Brokerage firm Philippine Equity Partners, Inc analyst Edser Trinidad said projections by the University of the Philippines’ National Engineering Center that electricity demand in Luzon would grow by three percent annually justify further investments in the generation business by IPPs in the next five years.

Trinidad said additional investments in the generation business are needed to ensure reliability and least-cost power supply even under moderate GNP growth assumptions of five percent annually, well below the government target of 7-8 percent.

Power outages would occur if the government meets its GNP growth targets, thus justifying decisions made by new IPPs such as Aboitiz Power Corp., PNOC-Energy Development Corp., San Miguel Corp., First Generation Power Corp, Semirara Corp. and food giant San Miguel Corp. to invest in the generation business.
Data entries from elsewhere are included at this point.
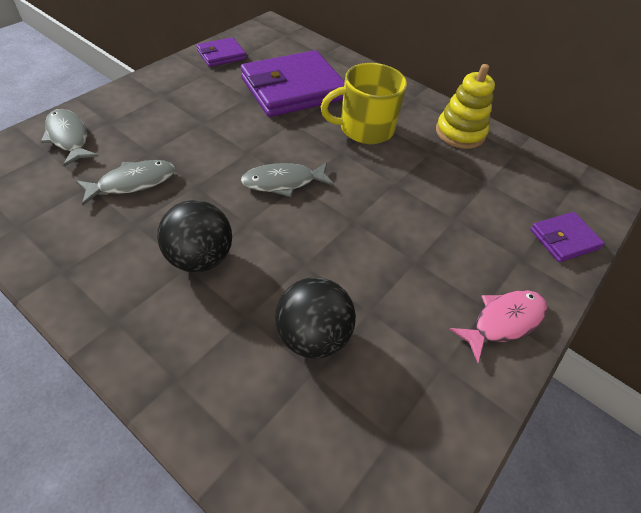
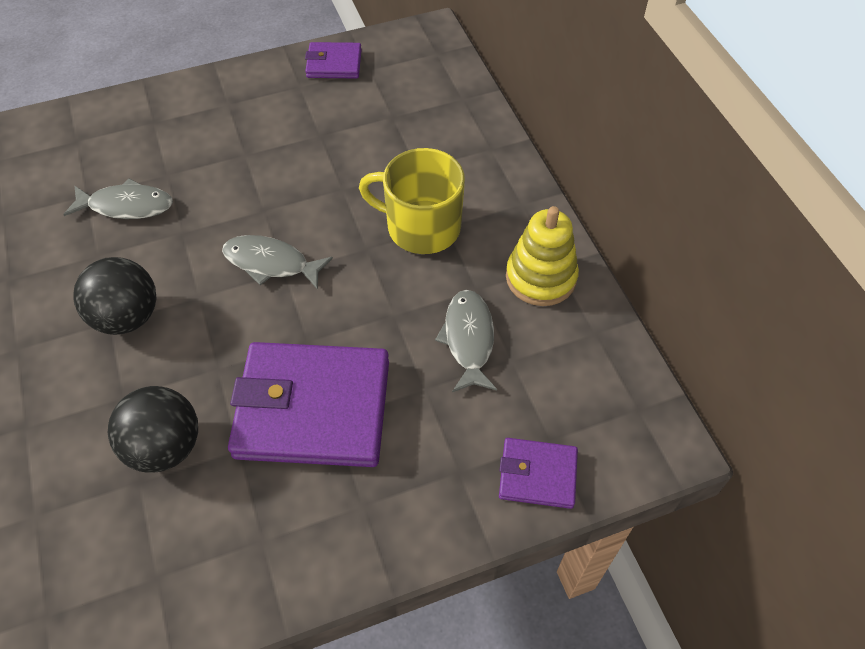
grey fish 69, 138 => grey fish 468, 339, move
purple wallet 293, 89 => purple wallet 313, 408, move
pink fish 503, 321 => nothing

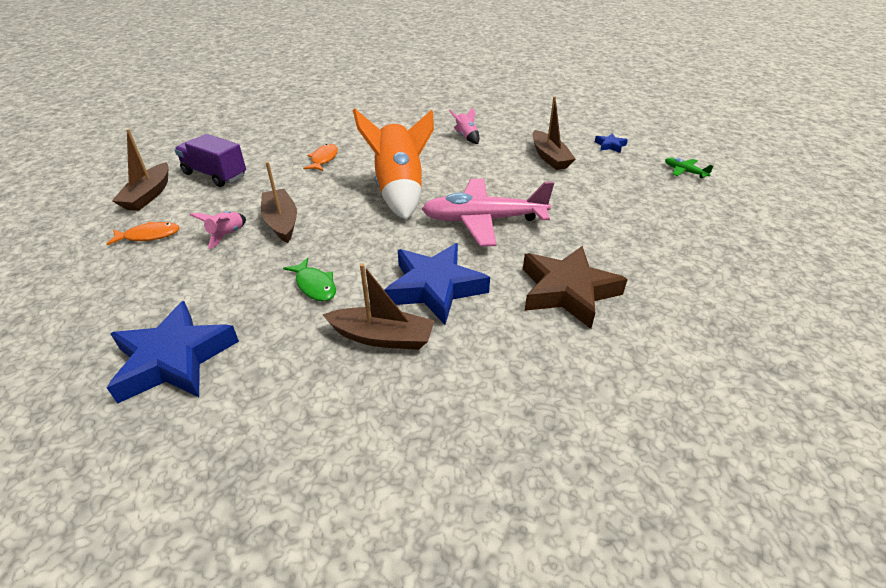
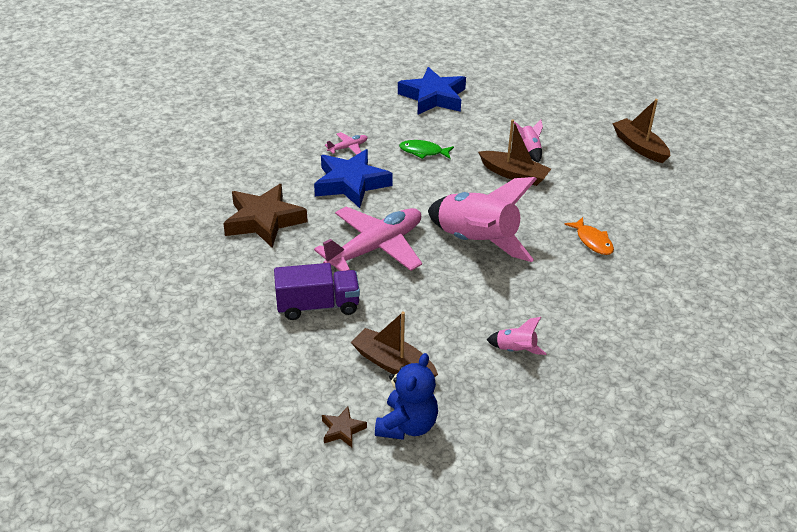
orange fish 149, 236 => nothing
purple truck 215, 175 => purple truck 318, 306, move
brown boat 382, 337 => pink plane 348, 147
orange rocket 399, 191 => pink rocket 476, 242
blue star 610, 145 => brown star 342, 430
green plane 684, 171 => nothing
nothing => blue teddy bear 407, 425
Energy Secretary Rene Almendras said the government is also concerned over the tight electricity supply situation in Mindanao especially because reserve energy margins remained below the targeted 21 percent, which could plunge the island into daily brownouts again if a power plant or unit breaks down.

In 2010, a dry spell brought by El Niño caused water levels to go critical in Mindanao’s hydro plants, causing a rotating daily brownout that stunted a three-fold increase in its economy in the last three years of the Arroyo administration.

Even with plans by Conal Holdings, Inc., owned by the Alcantara-led Alsons, Inc., to put up two 200-megawatt coal-fired power plants in Sarangani and Zamboanga, and a P25-billion plan by Aboitiz Power, owned by the Aboitiz family which divested its maritime cargo business to go into the energy industry, to construct a power plant in Davao, power demand in Mindanao is expected to exceed supply by 2014.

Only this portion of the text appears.